The trade deadline is April 12 at 3 p.m., and the season ends on May 8.

The Stanley Cup Playoffs are scheduled to start May 11, with the Final to end no later than July 9. This is of course flexible because there’s a global pandemic.

Why are the Canadian teams even playing? They haven’t won a Stanley Cup in 28 years. Don’t they know they’re an inferior hockey country, as the World Juniors proved yet again last week?

I don’t need Bob and Doug McKenzie coming after me. Stop asking troll questions.

So you’re playing the same teams over and over again. Does that mean we’re getting more fighting?

Probably! Asking teams that are cooped up in quarantines all day to face each other seven or eight times in less than 115 days is a recipe for chippiness and taking liberties. Fighting in the NHL hit its nadir last season, down to 0.18 scraps per game. We’ll take the over on that number this season.

The playoffs will still be the playoffs though, right? That’s the best part of hockey!

For the most part, yes. You’ve still got to win four best-of-seven series to lift the Cup; it’s just how you’ll get there and who you’ll play is a bit different.

The top four teams in each division make the playoffs, and then the first two rounds of the playoffs are intra-division. That means no wildcards, and no reseeding of teams once the playoffs start. No. 1 vs. No. 4, No. 2 vs. No. 3. in each division.

Once we have our division winners, home ice is based on point total during the regular season despite the fact there’s no inter-divisional play. So if you’re a really good team in a really bad division, there’s a great chance you can get home ice in the playoffs. Basically, congrats to the Colorado Avalanche on the extra home games.

So since there’s only seven teams in the Canada Division, they get an unfair advantage. It’s a real shame the league has to rig it so they can at least get to a conference final again.

Will you stop trolling Canada!? They’re lovely people and are probably the second-best hockey country in North America. If they haven’t pulled my dual citizenship by the end of this column, I will continue to root for them to improve in this sport. I think their problem is they just need to care about it more.

So this is going to be a massive COVID-19 problem and we’re going to be canceling games left and right, correct?

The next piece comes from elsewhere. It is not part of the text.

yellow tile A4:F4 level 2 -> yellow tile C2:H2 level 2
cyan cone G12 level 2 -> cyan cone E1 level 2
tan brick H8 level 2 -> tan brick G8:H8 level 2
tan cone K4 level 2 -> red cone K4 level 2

It seems that way! Dallas has already postponed the start of its season because 17 members of the organization tested positive, and Columbus, Pittsburgh, and Vancouver have already canceled practices. Just like Major League Baseball and the NBA, this seems pretty dumb, but it might actually work for the Canadian teams because of the somewhat stricter protocols north of the 49th parallel.

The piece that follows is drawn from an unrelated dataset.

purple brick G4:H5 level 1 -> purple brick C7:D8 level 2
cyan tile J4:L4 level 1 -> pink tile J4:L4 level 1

Also the players can only get housekeeping in their hotel if they’re staying for three days or more, and there’s no talking in the hotel elevators. How can you hoard shampoo bottles and towels this way or awkwardly discuss the weather on the way to practice?

So what happens when a player gets COVID?

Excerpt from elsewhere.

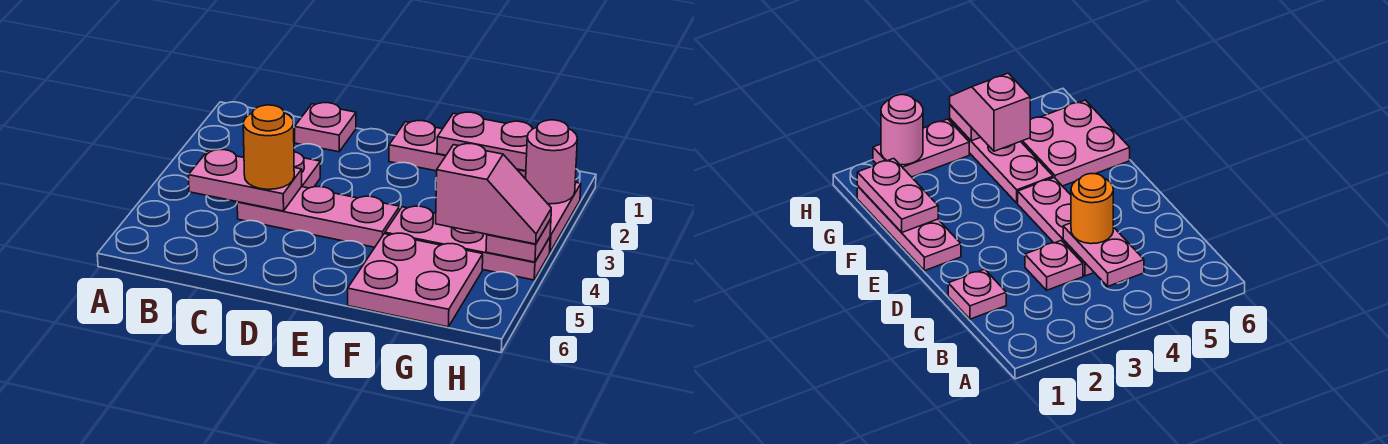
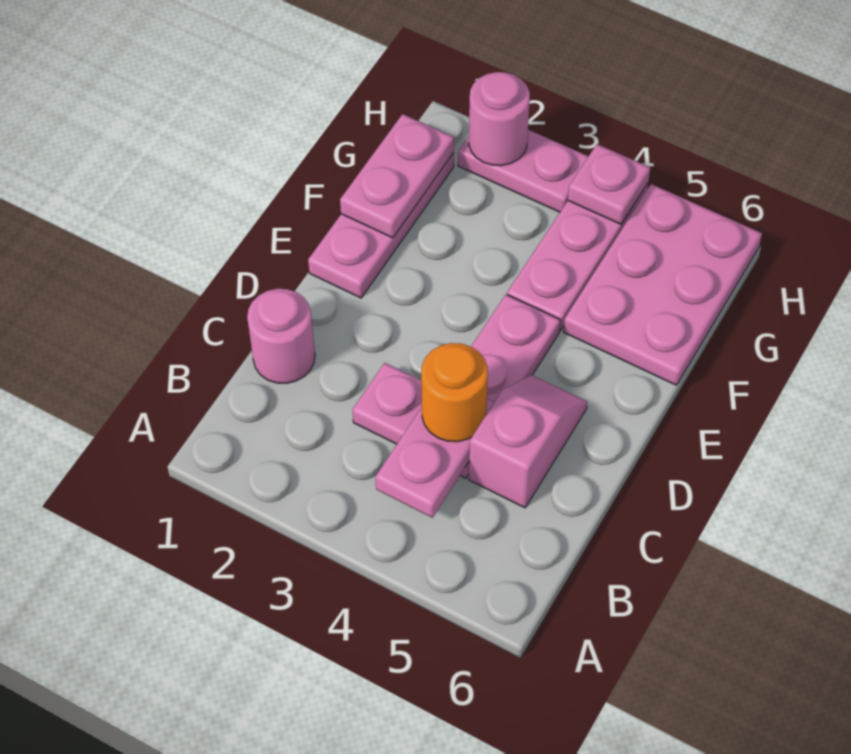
pink plate C1 level 1 -> pink round brick C1 level 1
pink plate F5:G6 level 1 -> pink plate F5:H6 level 1
pink slope G4:H4 level 3 top G -> pink slope C5:D5 level 1 top C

It depends on if they’re in Canada or the US. In Canada, there can be up to a 14-day mandatory quarantine even for a false positive, and all players are required to download the nation’s app to help with contact tracing. But in most cases, it’ll be at least 10 days all by yourself if you test positive. You won’t be able to return until you pass two tests and show no symptoms.

Why don’t they just go back in a bubble?

That’s probably what’s going to happen eventually, and the league has reserved the right to move divisional play into four bubbles, but they’re trying it this way first. With the late season, it’s possible players and staff could be vaccinated mid-playoffs.

Who’s gonna win?

We’ll ride with the chalk here. The Lightning are still a preposterous roster even without the injured Nikita Kucherov (at least for the regular season), and have goalie Andrei Vasilevskiy to clean up any and all mistakes. Colorado will be the most fun young team to watch in hockey, and a seven-game Final between the once-young-guns champions and the new-young-guns led by Nathan MacKinnon would be phenomenal theater. A preposterous amount of skill on one rink.

But it’s hockey, and these things never work out according to plan. And that’s what makes the sport so exciting if not exactly just. And if there’s one thing we do know, it’s this:

The team from the Scotia North Division probably isn’t going home with the hardware.